Julie Landers writes on how Sufjan Stevens’s inimitable album—and art—reflects death, grief and family

At the end of this month, Sufjan Stevens’ Carrie and Lowell will turn 5 years old. Throughout his career, Stevens has proved himself time and time again to be an intuitive and breathtakingly honest musician who has ceaselessly challenged himself and the soundscapes he works upon. His projects have taken inspiration from a plethora of subjects (the Chinese Zodiac, the Solar System and two of the fifty states of America, to name a few). But the inspiration for Carrie and Lowell is something jarringly personal; the death of his mother, the titular Carrie, and what it means to grieve.

 Carrie and Lowell was my first introduction to Sufjan Stevens and what struck me was his ability to make tangible and coherent something as cumbersome and complex as grief, and the imperfect ways we try to handle it (or not). Stevens’ mother Carrie passed away in December 2012. She had been a largely absent figure in Stevens’ life prior to this. During his childhood, it was Stevens’ stepfather Lowell Brams, the second half of the album’s title, who was a figure of support for him. The cover of the album is an aged photo of Carrie and Lowell, a snapshot of a moment. It encapsulates much of what the album is—snapshots and souvenirs, interwoven with thoughtful reflections and expressions of profound emotion.

The shaping of the songs and the body of work as a whole present grief for what it is; something that ebbs and flows. It is not a linear process with a clean cut beginning and end. It can creep up when you least expect it and it can reside alongside even the joyous moments in life. The opening song, ‘Death with Dignity’, features a light, plucked guitar motif that sounds positive, elevated. It sounds like a fitting conclusion, but it is placed at the start of the album.The lyrics are confessional: Stevens will not shy away from his emotions and experiences (‘Again I lost my strength completely’).

On ‘Eugene’ and ‘Carrie and Lowell’, Stevens roots himself further in his childhood memories. Certainly, grief can make us yearn for the past, for better times. But Stevens does not idealise the past. Indeed, the line ‘Like a dead horse’ from the track ‘Carrie and Lowell’ evokes the idea of someone seeing the futility of beating a dead horse by drawing on memories and relationships that were not happy or easy. 

On ‘Fourth of July’, the feelings of grief are particularly acute and intense. The line ‘The hospital asked should the body be cast/Before I say goodbye’ is a memory of the day itself, recollected in snatches. The outgoing whispers of ‘we’re all gonna die’ are a confrontation of a profound fear, a confrontation of our fragility and mortality felt in a moment of intense pain. ‘No Shade in the Shadow of the Cross’ is a confession to facing grief in an imperfect, human way. Lyrics like ‘Fuck me, I’m falling apart’ are blunt and fraught with a primal pain. 

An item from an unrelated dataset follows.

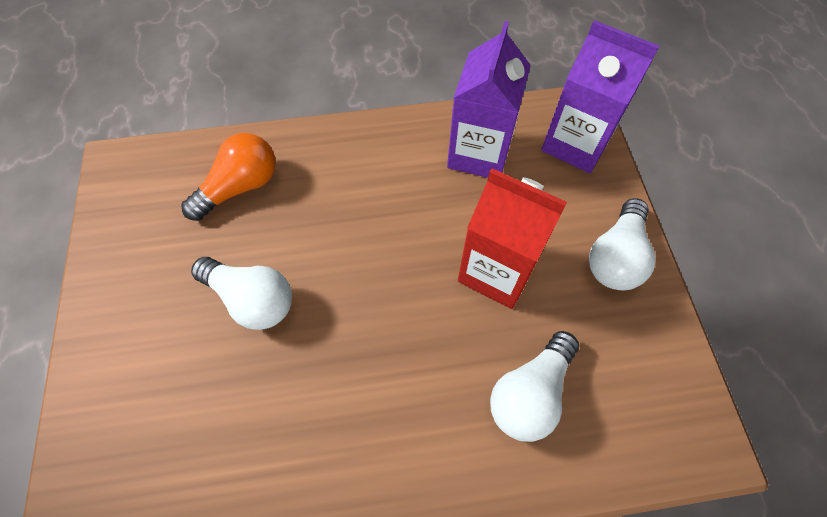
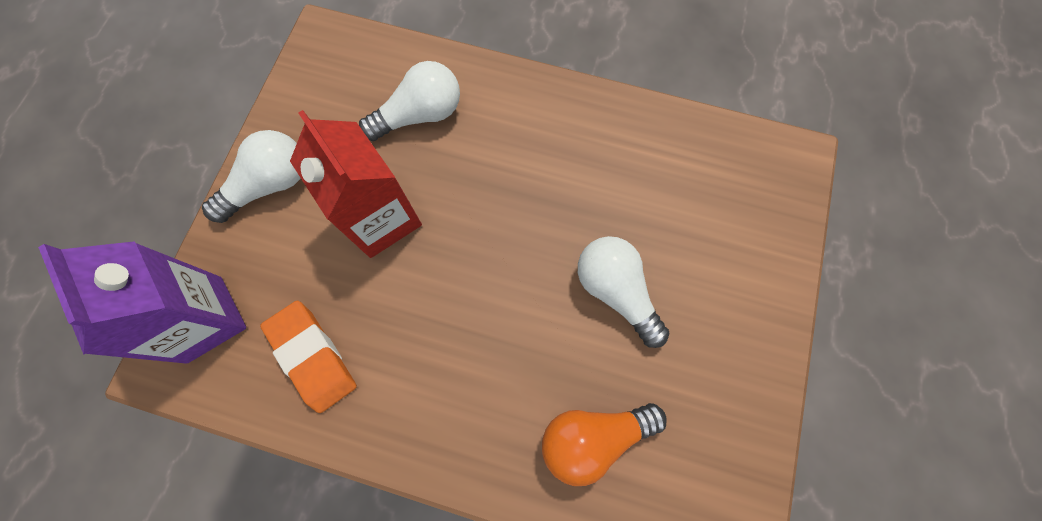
camera: 155 degrees left, 10 degrees up
(479, 153) = (312, 356): purple carton -> orange eraser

The final track, ‘Blue Bucket of Gold’ doesn’t offer closure. It instead offers us a voice of someone who feels abandoned (‘Tell me you want me in your life’). It is far from a sweet conclusion. But that is exactly what makes it so real. Stevens treats with delicacy and compassion what it is to experience loss as humans, inherently flawed creatures.

I cannot tell you how to grieve. There is no ‘one-size-fits-all’ way to mourn. But if this piece encourages someone to explore art in the hopes of finding something which resonates with them and their experiences like Carrie and Lowell has for me, then I am happy I wrote this. It is not a cliché that art should make you feel something. Art should add vibrancy and depth to your experiences and, sometimes, make you cry for something you told yourself not to cry for. Carrie and Lowell is a brilliant example of narrative songwriting, beautiful musicality and unnerving vulnerability, where Stevens articulates with grace what can be one of the hardest things we will ever have to confront: who we are when we are faced with loss.